Aqueles todos "depois", e "depois", e "depois" diziam bem pouco sobre o "agora". E ela, olhando para o dia frio que os convidava, apenas disse:

- Meu amor, eu sou uma pessoa de passagem.

"vida louca, vida breve..."

Sobre a habilidade de dirigir a vida com sabedoria posso dizer que ser dirigida assim, dá em bons momentos, pelo menos. Talvez ganhar uma promoção no emprego seja menos inesquecível que a comemoração. Na limosine, uma festa a fantasia, reunindo os melhores amigos pelas ruas de Londres. E depois de cantarolar pelas ruas, fantasias à parte continuaram, noites e dias depois.




- Só a verdade, promete?

O encontro do Palhaço e da Bailarina
Para Diogo Schneider



Temps de poisson. O pas da bailarina era de paz. Ligne ouvert. Noite imensa, o céu estrelado, e ela desobedecida, voltava da sua noitada em passos largos. Ela olhava livre a luz da lua ilumiando a lona do circo. Ia sorrateira, madrugada afora e adentro. Pulou estrategicamente o muro, tirou as delicadas sapatilhas e caminhava em direção ao canto esquerdo da lona. As luzes do circo estavam todas acesas... E ela estranhou. Pensou primeiro que o dono do circo pudesse descobrir a sua fuga para a cidade na última noite de carnaval... Mas não! Havia muito burburinho e muita gente acordada. Ela reparava no desenho das sombras no chão. Tentava adivinhar... A trupe dos palhaços, as dançarinas, os trapezistas... Os malabaristas!... Estavam todos acordados e conversando agitados. Ela se aproximava lentamente, na ponta dos pés, do lado de fora da lona, e do lado de dentro, ela era a sombra. Foi quando escutou a voz da mulher barbada:


- Mas vocês já acordaram a bailarina? Ela precisa saber o que está acontecendo!!

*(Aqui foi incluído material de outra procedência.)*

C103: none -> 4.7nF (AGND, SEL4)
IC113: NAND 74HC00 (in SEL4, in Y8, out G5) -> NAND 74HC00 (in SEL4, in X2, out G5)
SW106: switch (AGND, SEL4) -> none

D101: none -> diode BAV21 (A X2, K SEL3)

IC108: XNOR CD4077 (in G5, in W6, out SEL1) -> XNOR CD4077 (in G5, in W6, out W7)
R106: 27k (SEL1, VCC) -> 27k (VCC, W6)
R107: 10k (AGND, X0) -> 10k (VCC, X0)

Ela se assustou e em passo double, que só ela saberia dar, vôou em direção a entrada principal do trailler. Fechou o casaco longo e preto que cobria as cores da fantasia da columbina, escolhida especialmente para o carnaval, e entrou sua erguida postura costumeira. Altiva, gélida. A bailarina intocável. E aquela imagem de perfeição que cansava a normalidade realista.

- Nossa, mas o que está acontecendo aqui... (disse, em tom baixo).

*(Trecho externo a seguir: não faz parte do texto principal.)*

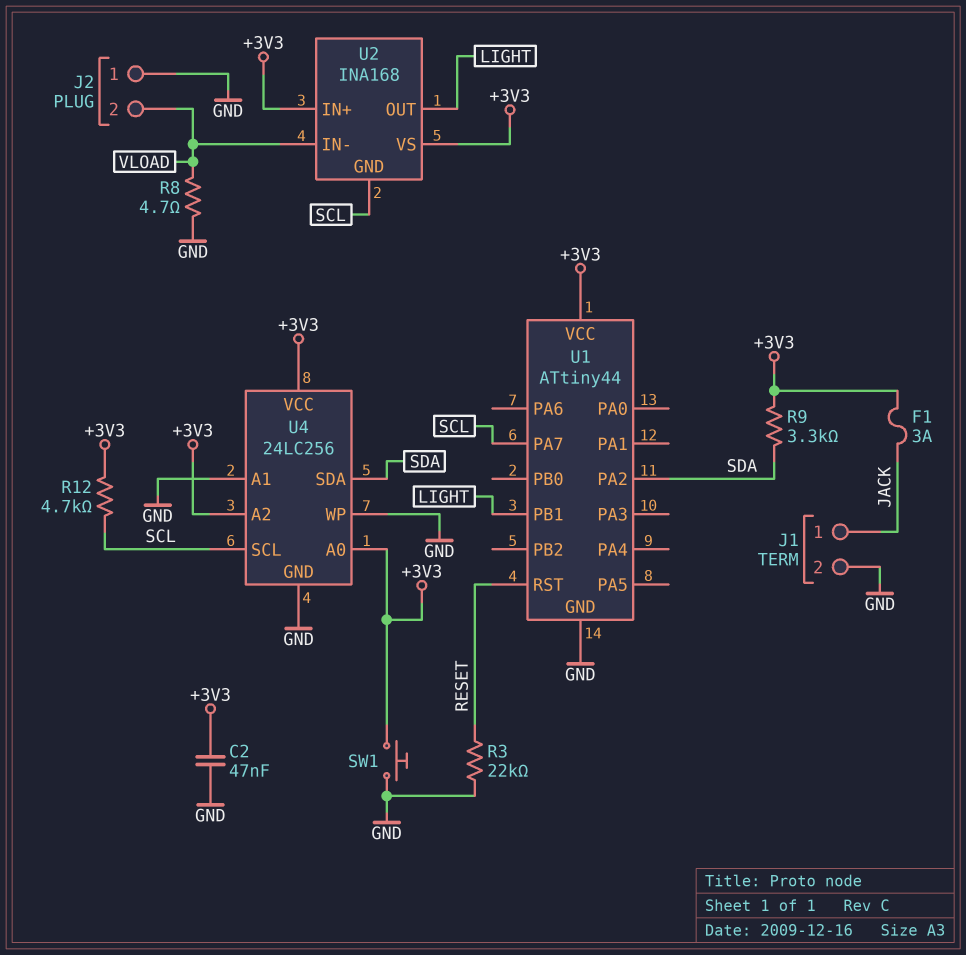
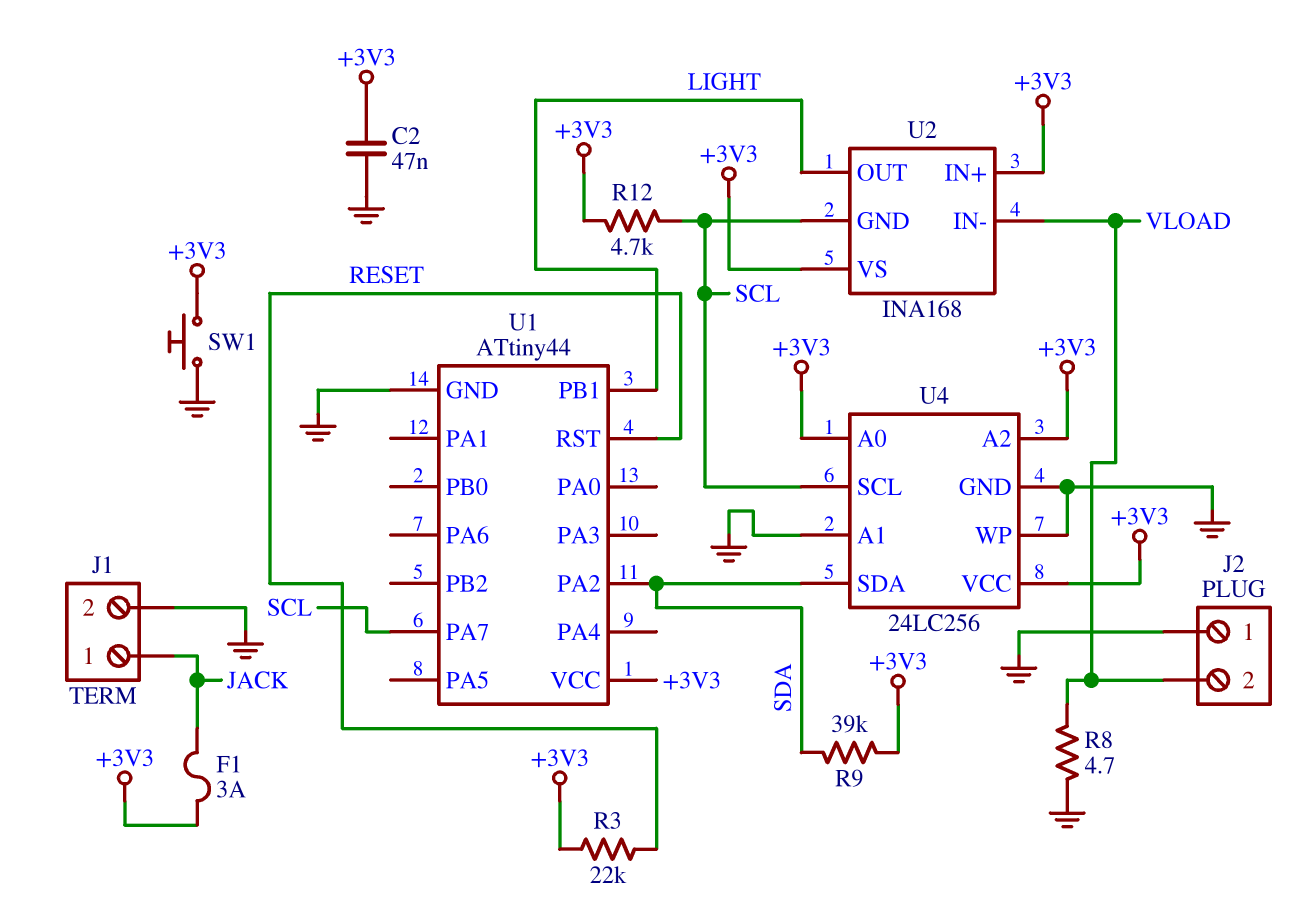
R3: 22k (GND, RESET) -> 22k (+3V3, RESET)
R9: 3.3k (+3V3, SDA) -> 39k (+3V3, SDA)

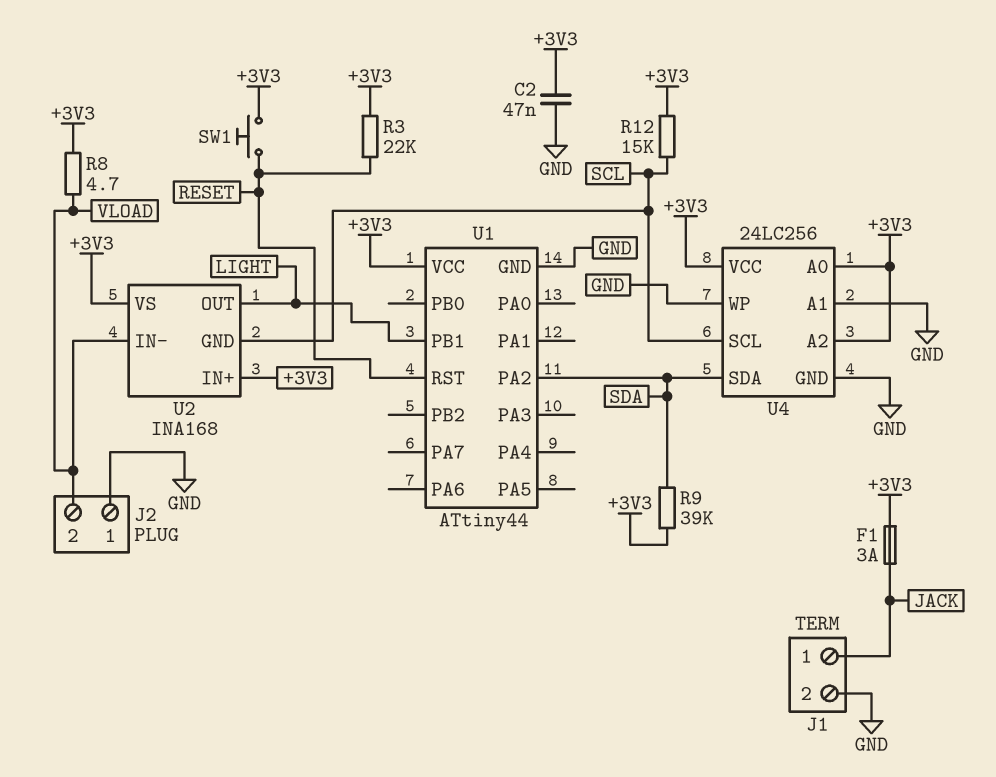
R8: 4.7 (GND, VLOAD) -> 4.7 (+3V3, VLOAD)
R12: 4.7k (+3V3, SCL) -> 15k (+3V3, SCL)
SW1: button (+3V3, GND) -> button (+3V3, RESET)
U1 pin PA7: SCL -> none

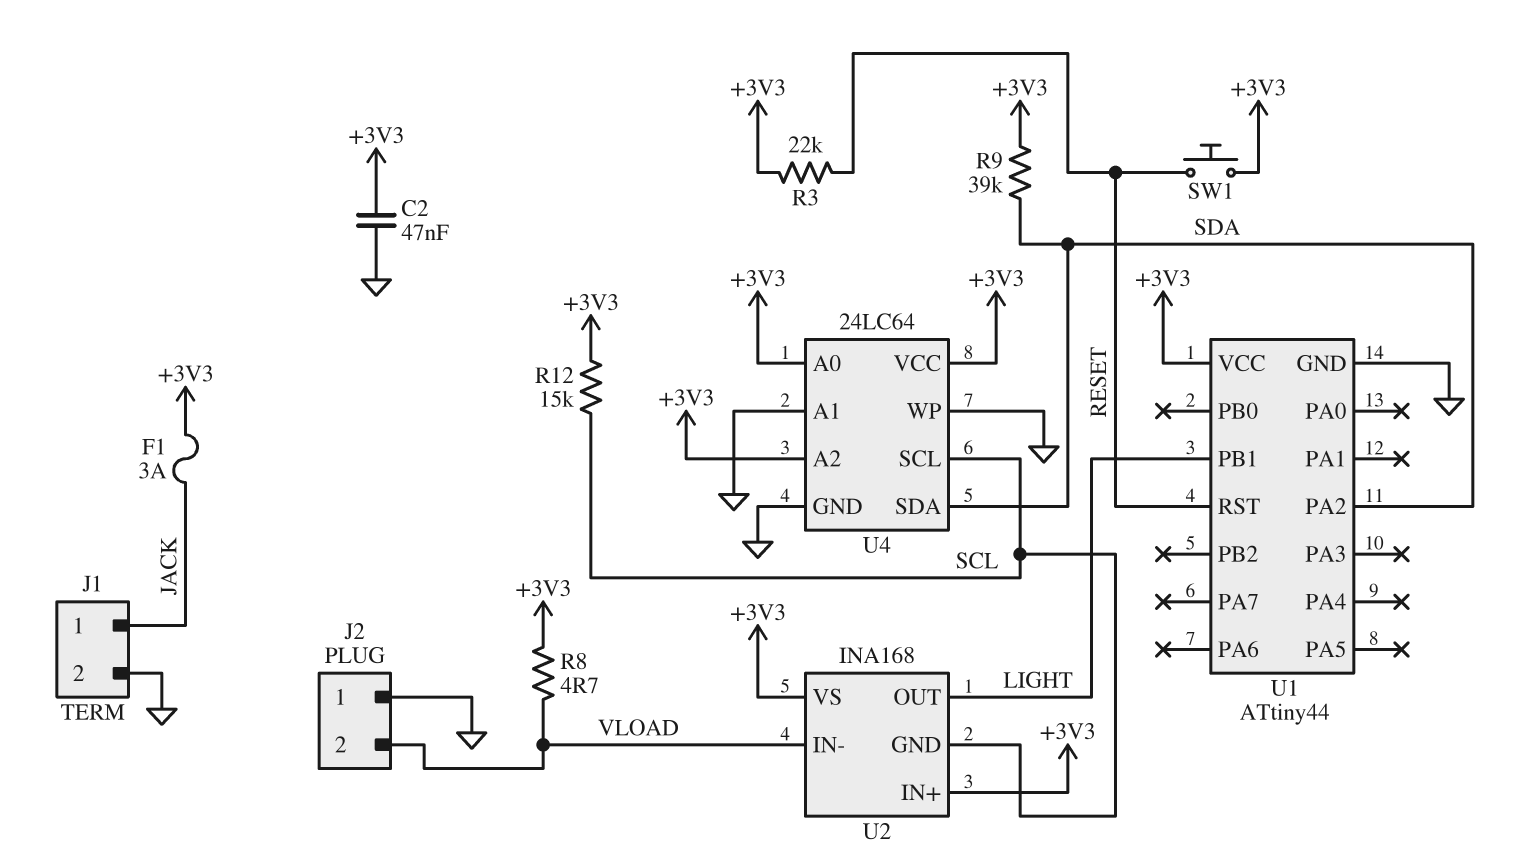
U4: 24LC256 -> 24LC64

Era a quarta feira de cinzas do palhaço. A Rita levou o sorriso, o assunto e o retrato do palhaço. A Rita levou os quadros da sala, o disco de Noel e o dvd do casamento. A Rita levou o colar de noivado, a Rita levou a alma do palhaço. A Rita, umas das dançarinas do circo, e também a esposa do palhaço, havia fugido com o domador de leões a algumas horas atrás. Mas a Rita, a Rita era o coração do palhaço.

- Onde está o palhaço?

- Ele quer ficar sozinho.

- Onde está o palhaço?

Enquanto ouvia risadas e pouco caso nas outras vozes, o seu coração disparou... o palhaço era o seu irmão. Disparou-se em piruetas ao encontro dele.

Só, no centro do tablado, sentado, e em leito. O Arlequim havia secado. No meio do palco, ator chorava personagem. Bobo. Estúpido. Eles riam do palhaço, e ele espectáculo e coração de pano. No palco em que muitas vezes arrancara gargalhadas dos corações dos carrancudos da cidade, ele sangrava. Ele era cheio da graça, e atrás do seu nariz, sem graça. O palhaço pintado.

A bailarina foi em direção ao encontro. Tirou o casaco preto, soltou os cabelos e apressou-se. Os dois estavam nus no centro do tablado.

O movimento do tirar do casaco era o da máscara da bailarina caindo. Via-se. A columbina solitária. O colorido sujo da saia de tule, a maquiagem borrada, e aquela fugacidade vazia que ia levar um tapa na cara. Ela procura apressada um isqueiro. O cigarro aceso na mão, a fumaça. Ela, ligeiramente bêbada. Escutou:

- Amanhã, as dez horas, estarei aqui fazendo algumas crianças darem risadas.

- Eu fiquei sabendo de tudo agora, mas você está bem? Olha pra mim, não pensa nisso agora.

- Amanhã preciso tirar umas boas risadas daquela crianças.

- Tira o seu nariz? Conversa comigo!

Ela tragava ansiosa, e respirava a sua impureza... Ele olhou e falou sério:

- Tira essa roupa suja, vai tomar um banho, e limpar essa maquiagem, você precisa mais do que eu.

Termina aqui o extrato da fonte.